A long time ago, before gray hairs appeared on my head, I was an IT manager.  My title was B2B E-Commerce Manager for a computer manufacturer.  I remember sitting in long meetings discussing how successful Dell Computer was with their just in time manufacturing and just in time supply chains.  I also remember our business representatives asking IT if they could develop systems that would allow us to operate in a similar supply chain model and the answers seemed always to be, "NO!"  Our IT systems were not set-up to support a real-time environment.

Of course the business would then say this must change if we are going to be competitive, and the IT would say then give us the budget to change.  Many years after I had moved on, the computer manufacture closed.  This manufacturer had never been able to gain freedom from their business-limiting legacy IT environments.
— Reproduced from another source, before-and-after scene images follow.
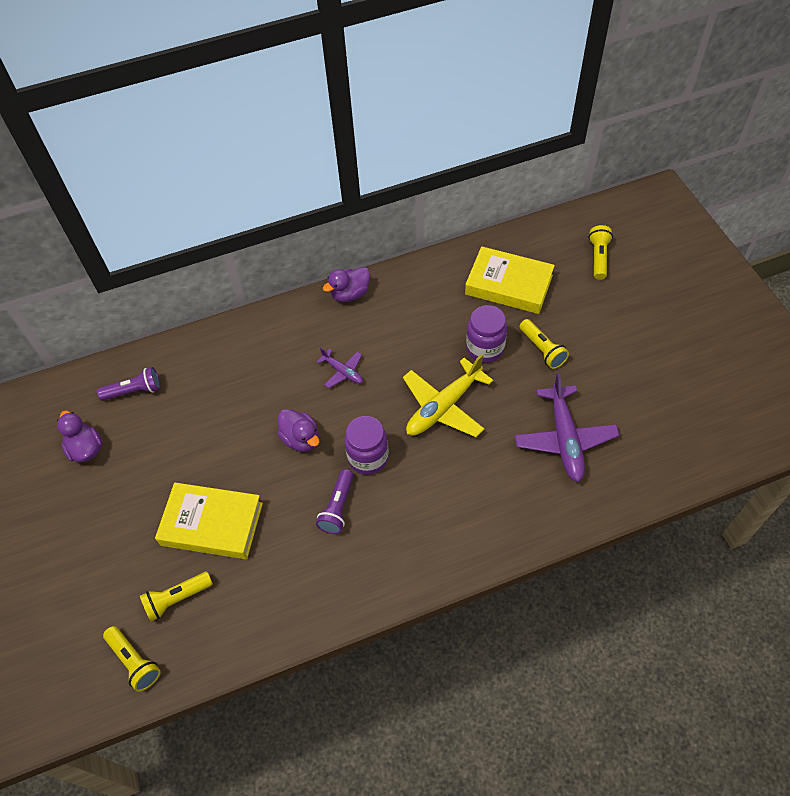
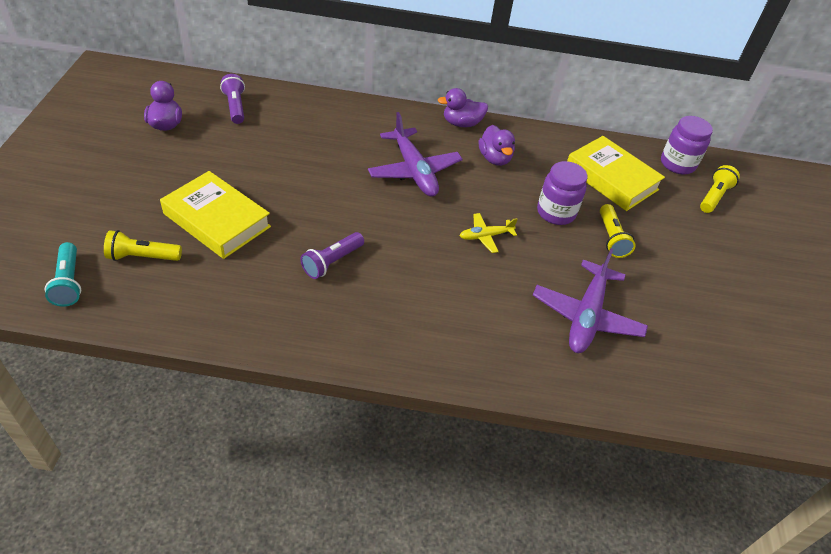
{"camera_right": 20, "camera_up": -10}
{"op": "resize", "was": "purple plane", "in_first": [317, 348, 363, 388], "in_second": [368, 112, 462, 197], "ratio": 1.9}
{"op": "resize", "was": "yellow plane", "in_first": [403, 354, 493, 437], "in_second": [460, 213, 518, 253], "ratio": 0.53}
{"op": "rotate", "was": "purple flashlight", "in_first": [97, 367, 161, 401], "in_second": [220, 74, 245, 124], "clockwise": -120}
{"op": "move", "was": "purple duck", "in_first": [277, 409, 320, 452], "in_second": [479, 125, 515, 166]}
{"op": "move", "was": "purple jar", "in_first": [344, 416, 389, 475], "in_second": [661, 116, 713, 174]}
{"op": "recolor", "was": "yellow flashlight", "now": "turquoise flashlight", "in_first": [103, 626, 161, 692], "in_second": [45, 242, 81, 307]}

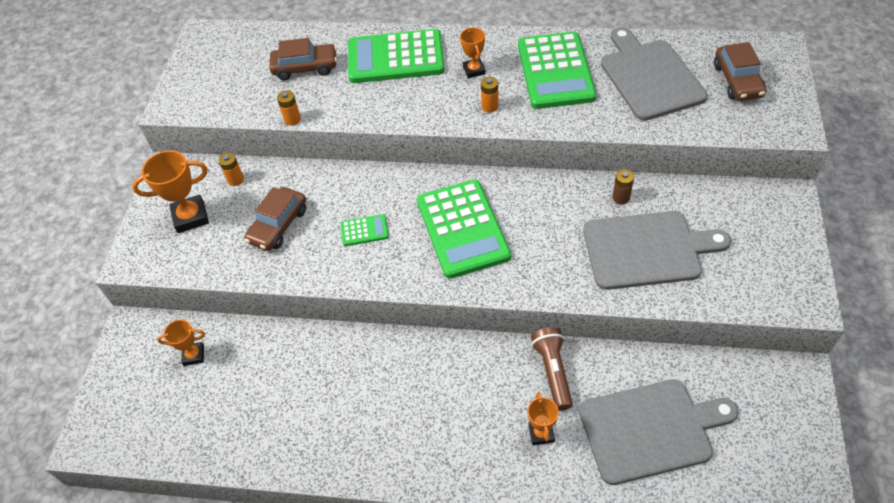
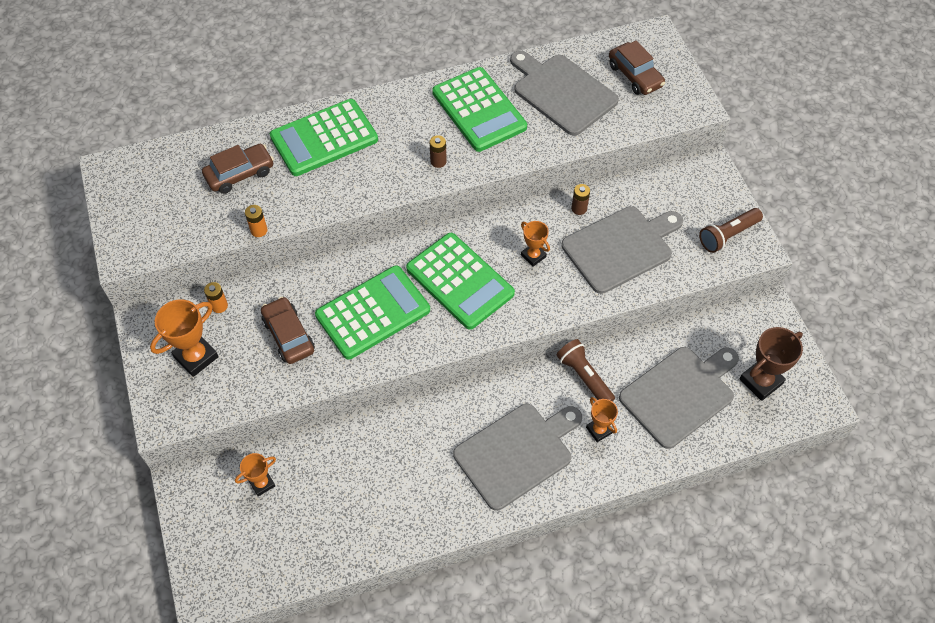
{"camera_right": -30, "camera_up": 5}
{"op": "move", "was": "orange trophy", "in_first": [460, 28, 486, 78], "in_second": [521, 221, 550, 267]}
{"op": "recolor", "was": "orange battery", "now": "brown battery", "in_first": [481, 77, 499, 113], "in_second": [430, 135, 447, 168]}
{"op": "rotate", "was": "brown car", "in_first": [244, 187, 306, 251], "in_second": [261, 297, 315, 364], "clockwise": 150}
{"op": "resize", "was": "green calculator", "in_first": [341, 214, 389, 246], "in_second": [315, 266, 430, 360], "ratio": 2.27}
{"op": "insert", "now": "brown flashlight", "in_second": [699, 208, 763, 253]}
{"op": "insert", "now": "brown trophy", "in_second": [739, 327, 803, 401]}
{"op": "insert", "now": "grey cutting board", "in_second": [453, 404, 582, 510]}

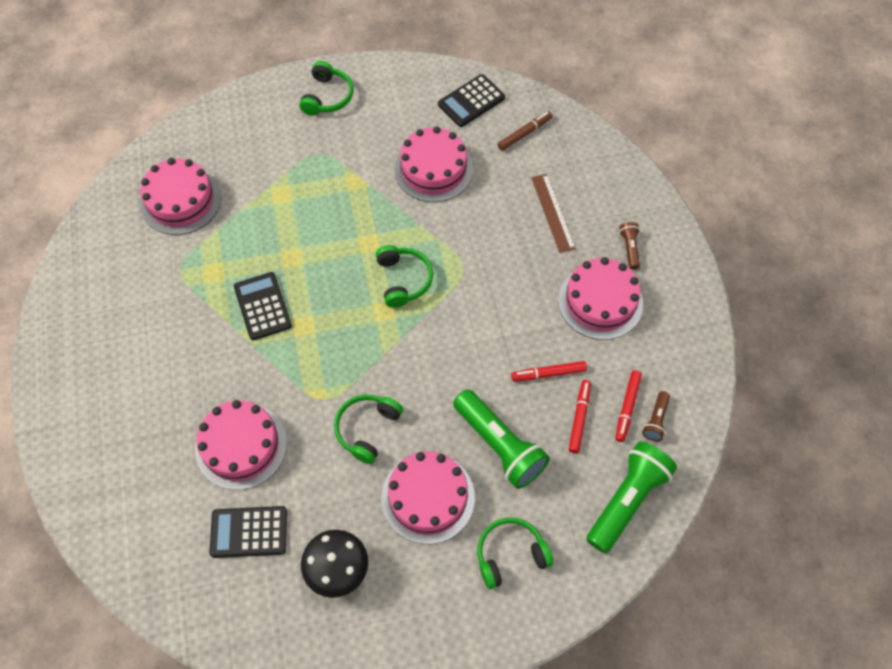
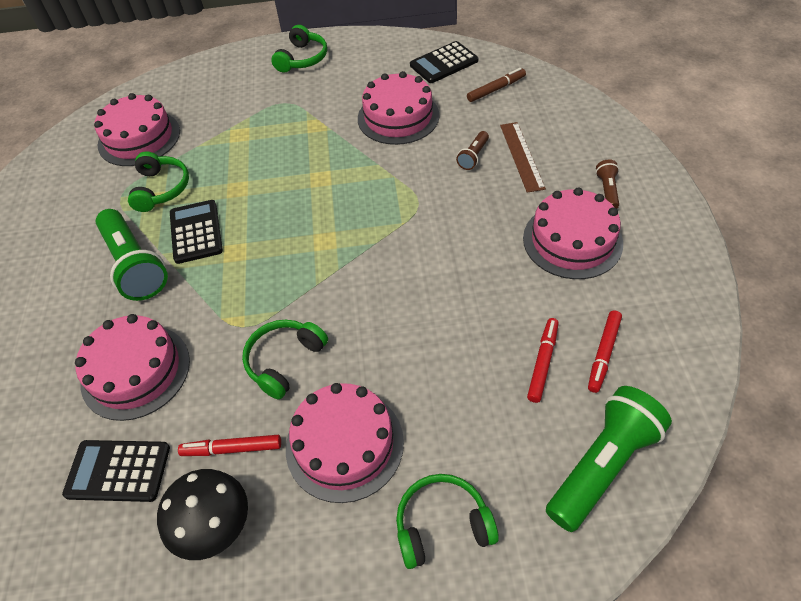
{"camera_right": 10, "camera_up": -10}
{"op": "move", "was": "green headphones", "in_first": [376, 245, 433, 308], "in_second": [128, 152, 189, 212]}
{"op": "move", "was": "red marker", "in_first": [511, 361, 587, 381], "in_second": [178, 435, 281, 456]}
{"op": "move", "was": "green flashlight", "in_first": [453, 389, 550, 489], "in_second": [96, 209, 168, 301]}
{"op": "move", "was": "brown flashlight", "in_first": [642, 391, 670, 441], "in_second": [456, 131, 489, 170]}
I was in England and Scotland last week teaching SMAC strategies (social, mobile, analytics and cloud) to large companies.  In a number of these sessions, I heard echoes from my days at the computer manufacturer, "Our current IT systems are not set-up to support those kinds of things."  They were not arguing the need for business and IT transformation, they were simply sharing the reality of their current IT architecture.

When working with companies on enterprise mobile strategies, the ability to support a real-time environment is often crucial to optimizing mobile apps and the ROI.  I have personally worked with many large utility companies that wanted to support real-time mobile solutions for their field services technicians, but the biggest challenges were trying to get their back-end legacy systems to work in a real-time environment.  Some simply couldn't make that change, and they stayed with a batch service ticket model and gave-up the attempt to fully optimize their systems.
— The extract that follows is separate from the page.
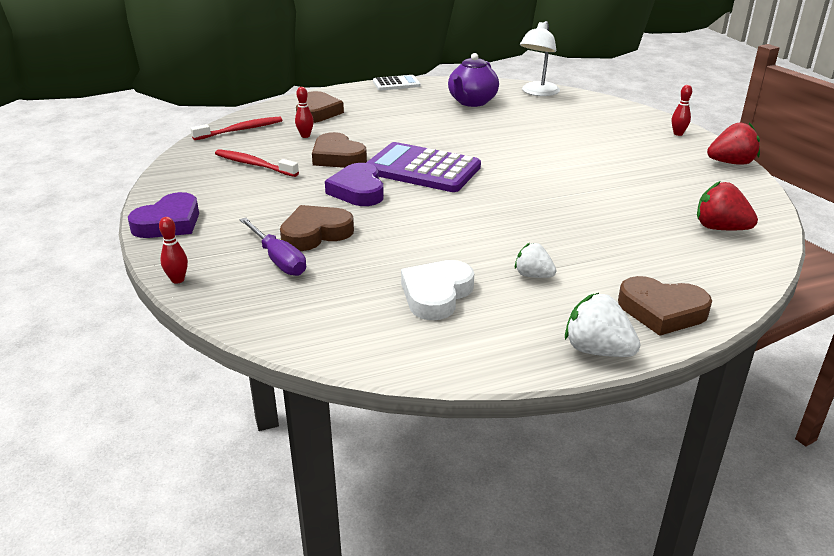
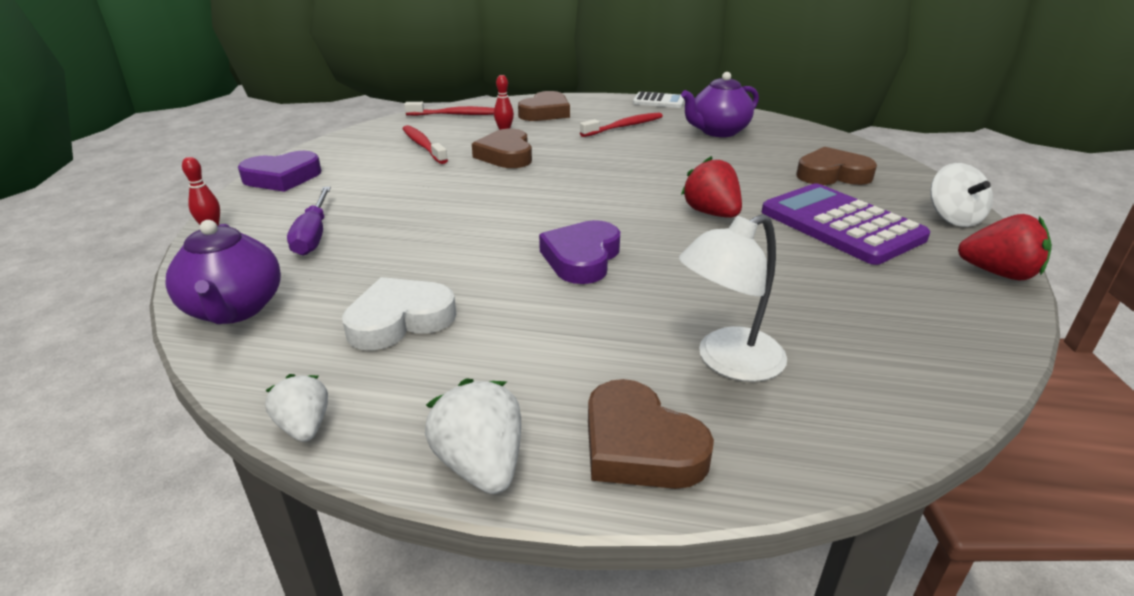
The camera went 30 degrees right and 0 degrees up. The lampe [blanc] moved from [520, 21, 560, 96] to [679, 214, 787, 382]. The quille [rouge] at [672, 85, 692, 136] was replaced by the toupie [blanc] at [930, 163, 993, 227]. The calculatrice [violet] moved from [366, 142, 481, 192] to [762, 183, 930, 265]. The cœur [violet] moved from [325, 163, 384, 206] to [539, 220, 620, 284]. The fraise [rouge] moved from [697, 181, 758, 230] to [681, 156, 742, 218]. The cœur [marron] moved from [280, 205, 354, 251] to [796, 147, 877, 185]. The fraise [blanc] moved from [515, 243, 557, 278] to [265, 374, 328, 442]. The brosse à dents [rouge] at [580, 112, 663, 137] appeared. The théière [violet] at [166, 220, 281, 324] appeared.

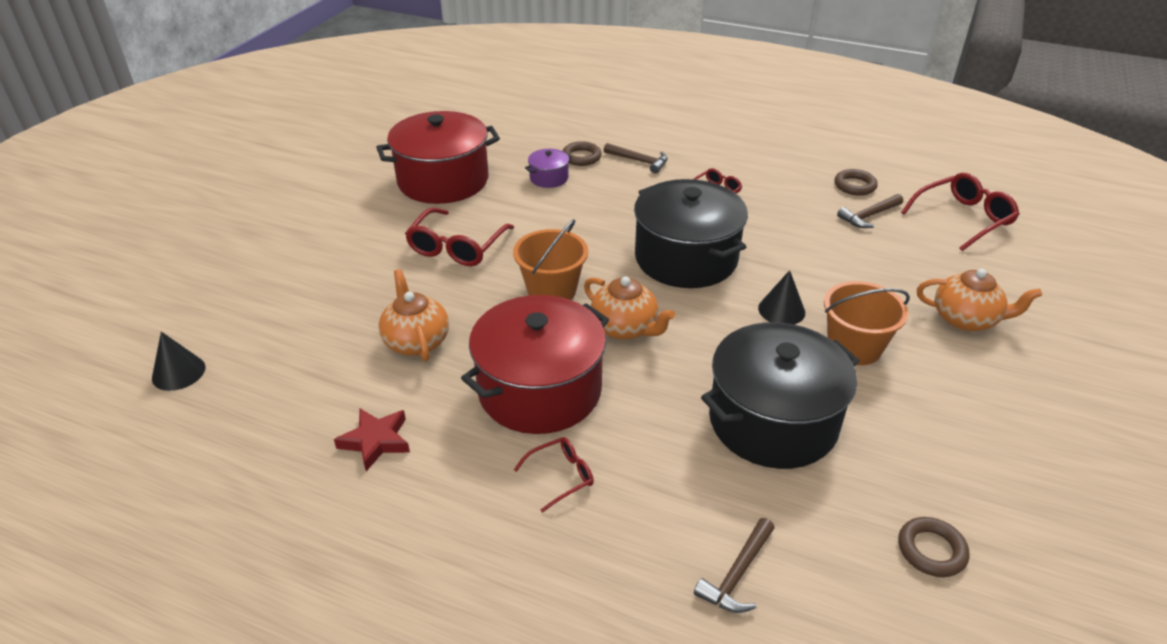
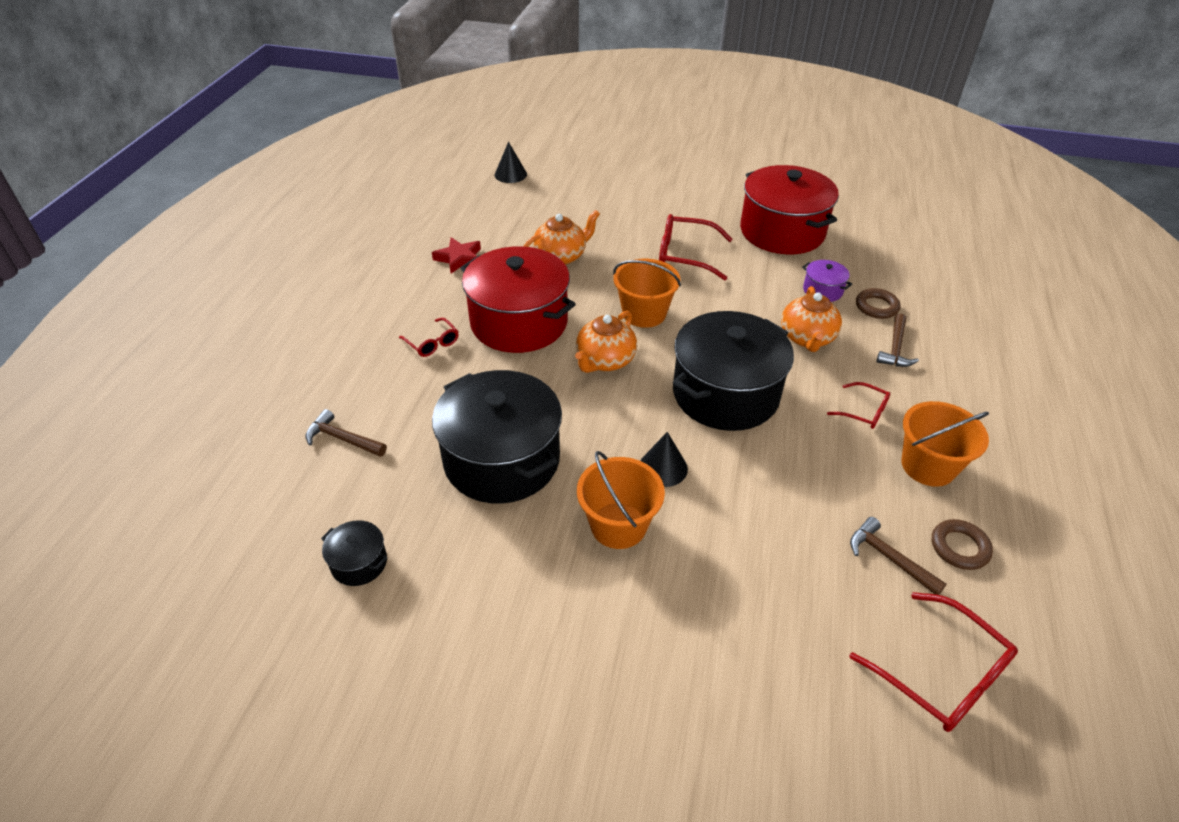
The camera went 80 degrees right and 5 degrees up. The théière [orange] moved from [917, 269, 1042, 331] to [781, 286, 842, 352]. The anneau [marron] at [898, 517, 969, 577] was replaced by the marmite [noir] at [321, 520, 387, 586]. The seau [orange] at [901, 401, 989, 487] appeared.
I came across this excerpt from the article Four Reasons Your SMAC Initiatives May Underperform, "The cost to support and maintain existing IT systems is eroding companies’ ability to fund new investments in social, mobile, analytics and cloud IT initiatives (SMAC). Out of the $3.8 trillion expected in worldwide IT spending in 2013, NPI estimates there will be $760 billion in unnecessary overspending in non-value creation areas such as maintenance and support, over-subscription, license program misalignment, and sub-optimal contract negotiation and management."

That is a problem.  I have also often read that 80 percent of an IT budget goes to support legacy IT environments, leaving only 20 percent of the IT budget left for strategic initiatives.  If this is true (it was when I worked at the computer manufacturer), then our past may be preventing us from achieving our goals in the future.  In order to break this cycle, often something transformational must happen.  Something beyond the normal iterative improvements.  This takes courage.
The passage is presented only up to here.